Milan, Pioli: «Stadi chiusi? Il calcio con i tifosi è un'altra cosa. Leao mi ricorda Henry»

Sabato 8 Gennaio 2022
Milan, Pioli: «Stadi chiusi? Il calcio con i tifosi è un'altra cosa. Leao mi ricorda Henry»

«Ibra è sempre incavolato, ce l'ha sempre con qualcuno per tirare fuori da se stesso e dagli altri le motivazioni. Chiaro, non è contento per il rigore, ma è contento del contributo dato alla squadra»: lo dice il tecnico del Milan Stefano Pioli alla vigilia della sfida contro il Venezia tornando sul rigore sbagliato da Ibrahimovic nel recupero della sfida contro la Roma. Pioli però esclude che ci siano cambi nella lista dei rigoristi: «Quando Zlatan si sente di tirare il rigore, lo tirerà se giocherà».

 

«Campionato falsato? La stagione è questa, bisogna sapersi adattare e bisogna rispettare la situazioni. Poi ci sono organi competenti che dovranno prendere decisioni non facili...», ha aggiunto Pioli. «È un momento particolare, dobbiamo stare molto attenti e rispettare i protocolli per essere più coperti possibile. Stadi chiusi? Abbiamo sofferto così tanto l'assenza dei tifosi, ora abbiamo riassaporato entusiasmo e passione, il calcio con i tifosi è un'altra cosa, il calcio è per i tifosi ma è chiaro che anche loro devono fare la loro parte rispettando le regole».

 

«Leao mi ricorda Henry»

 

«Leao non è ancora al 100%, è un giocatore che deve lavorare con convinzione perché può diventare un giocatore importante nel panorama europeo», l'elogio che il tecnico del Milan rivolge a Rafael Leao.
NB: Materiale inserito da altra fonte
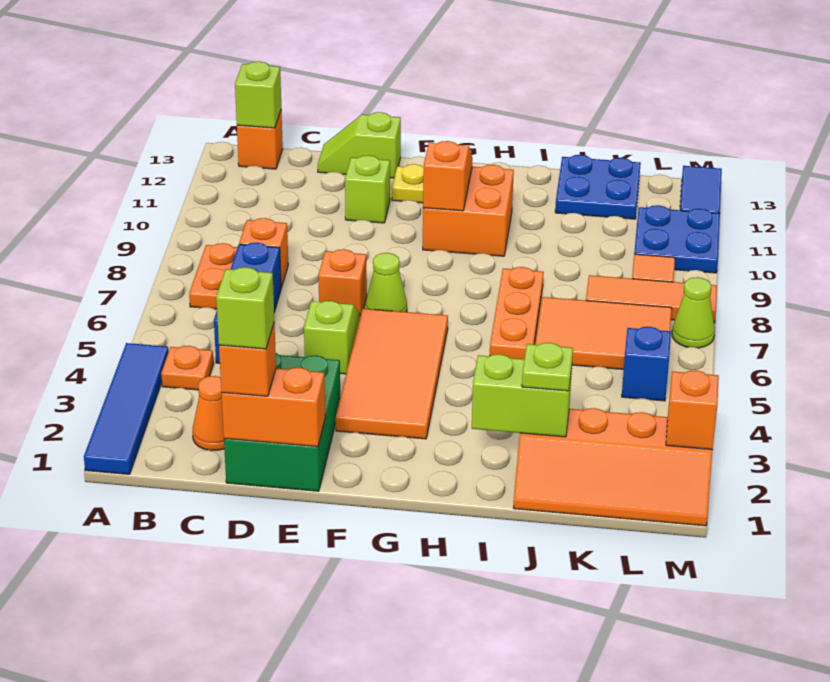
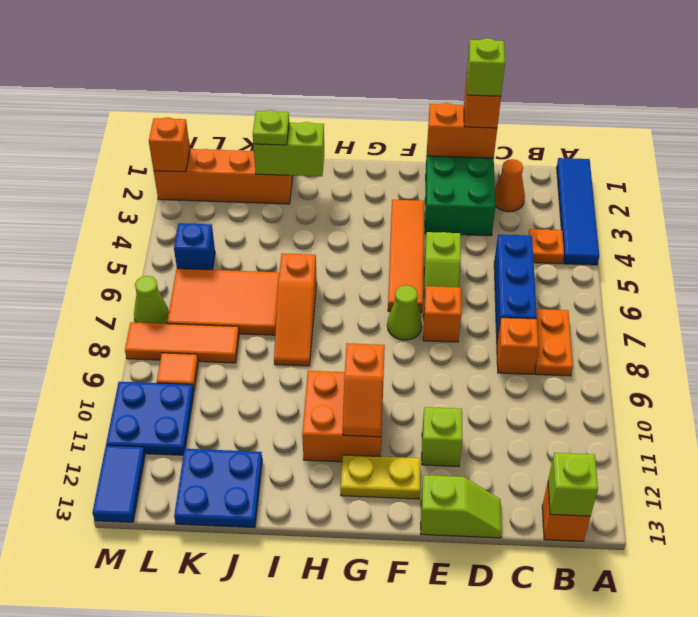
orange tile F3:G6 level 1 -> orange tile F3:F6 level 1
orange plate I6:I8 level 1 -> orange slope I6:I8 level 1 top 6

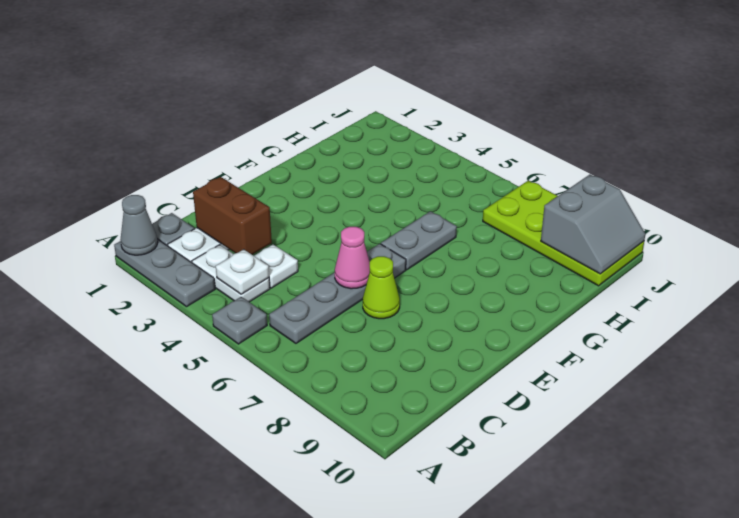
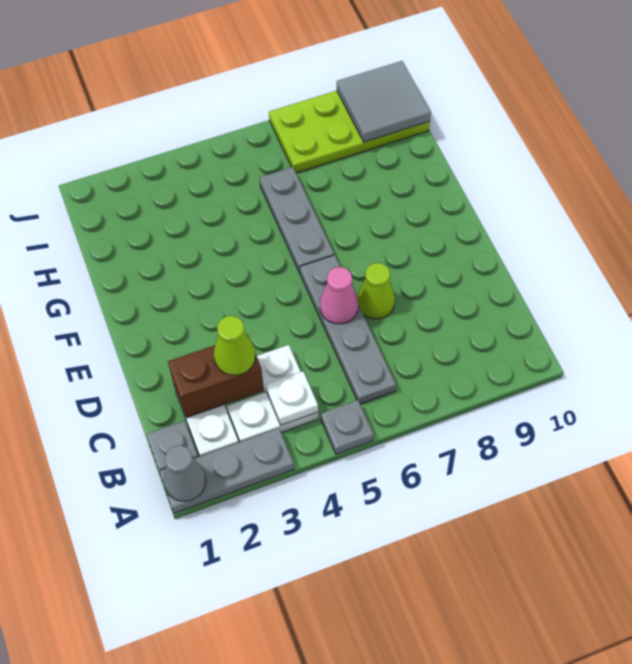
none -> lime cone C3 level 3
grey plate F6:G6 level 1 -> grey plate F6:H6 level 1
grey slope I9:J10 level 2 top 9 -> grey tile I9:J10 level 2

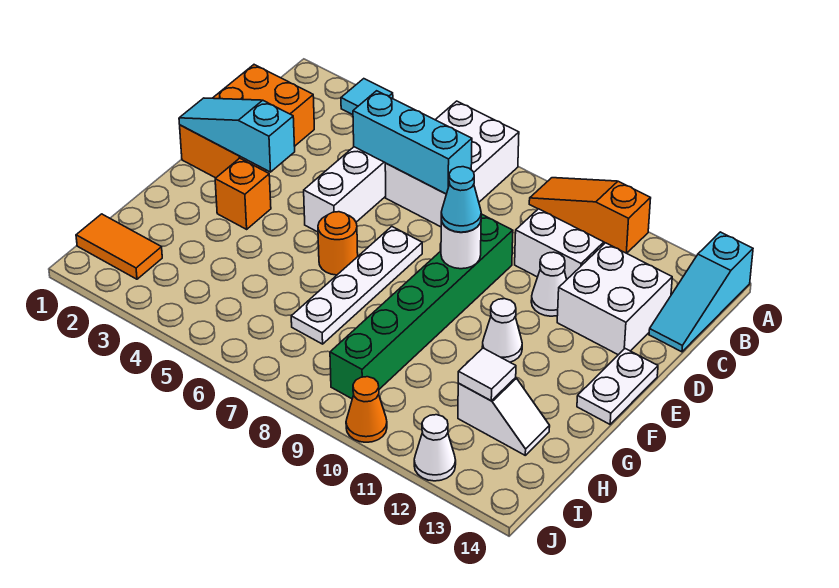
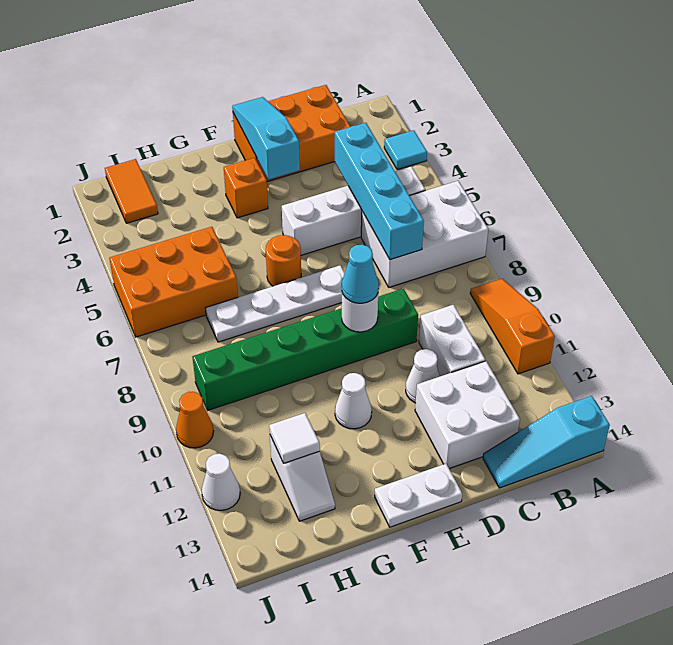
cyan brick C5:C7 level 2 -> cyan brick C4:C7 level 2
none -> orange brick H5:J6 level 1

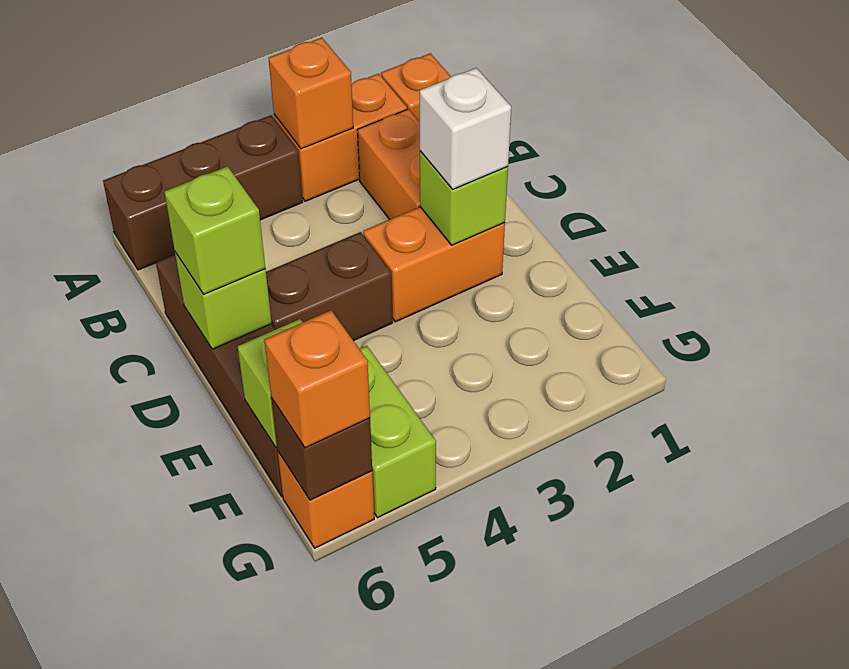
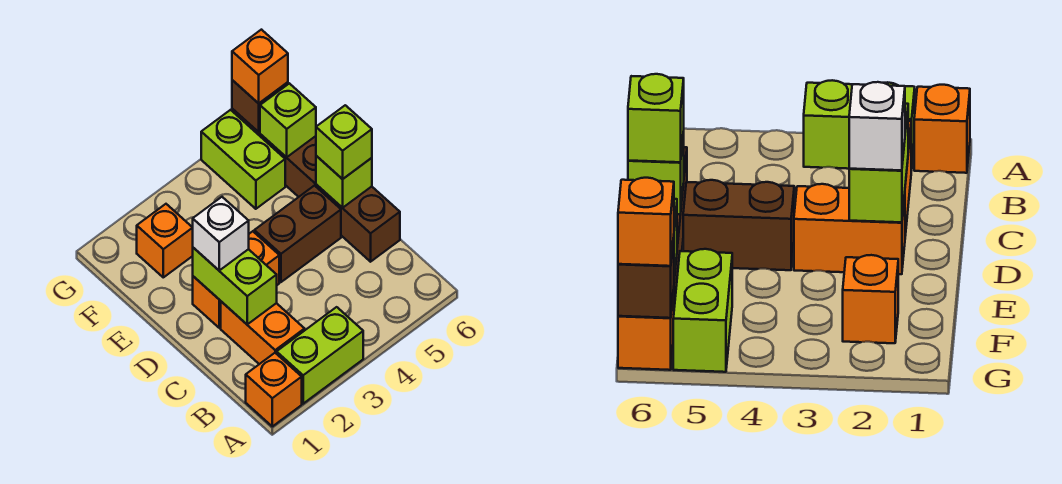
orange brick A2:A3 level 1 -> lime brick A2:A3 level 1
orange brick A3 level 2 -> orange brick F2 level 1
brown brick A4:A6 level 1 -> none
lime brick D2 level 2 -> lime brick C2:D2 level 2

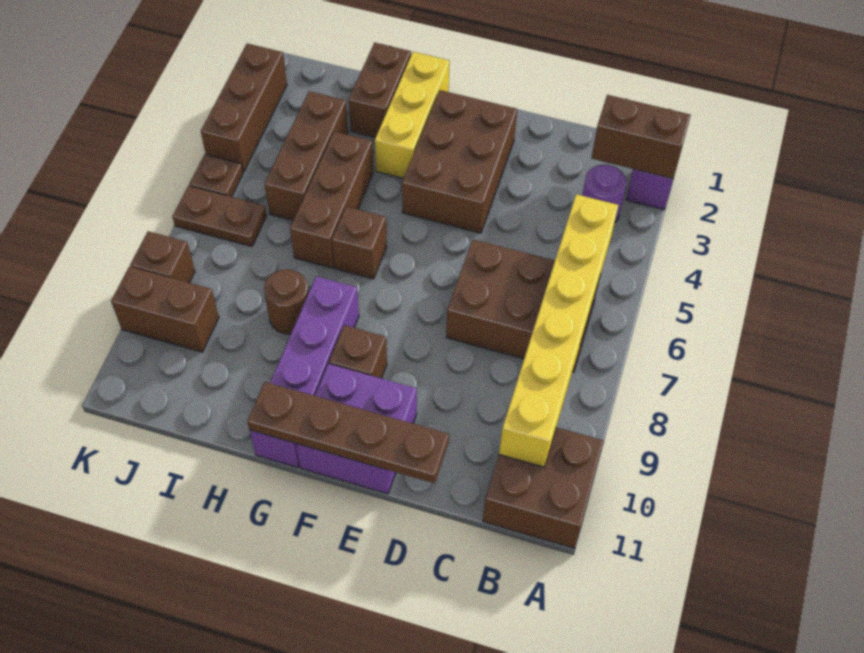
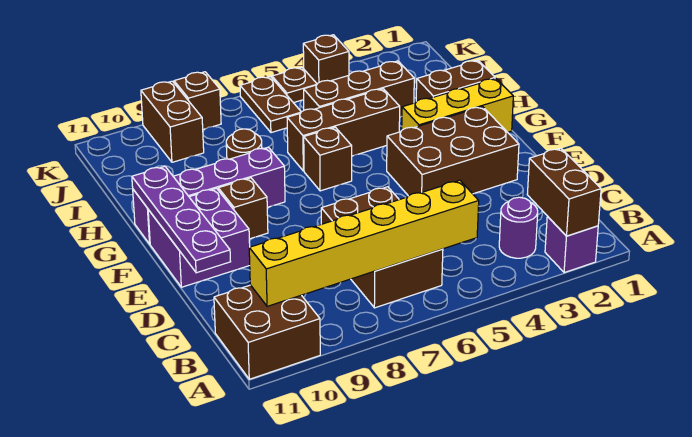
brown plate D11:G11 level 2 -> purple plate D11:G11 level 2
brown brick K2:K4 level 1 -> brown brick K4 level 1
Leao ha segnato contro la Roma giovedì, rientrando dopo un lungo stop. «A me ricorda tanto Henry. Credo che debba convincersi e lavorare tanto sulla sua testa per cercare di essere ambizioso. Uno con i suoi mezzi deve pensare di arrivare sul tetto del mondo, ma il talento non è sufficiente. Lui ha capito che deve lavorare in un certo modo».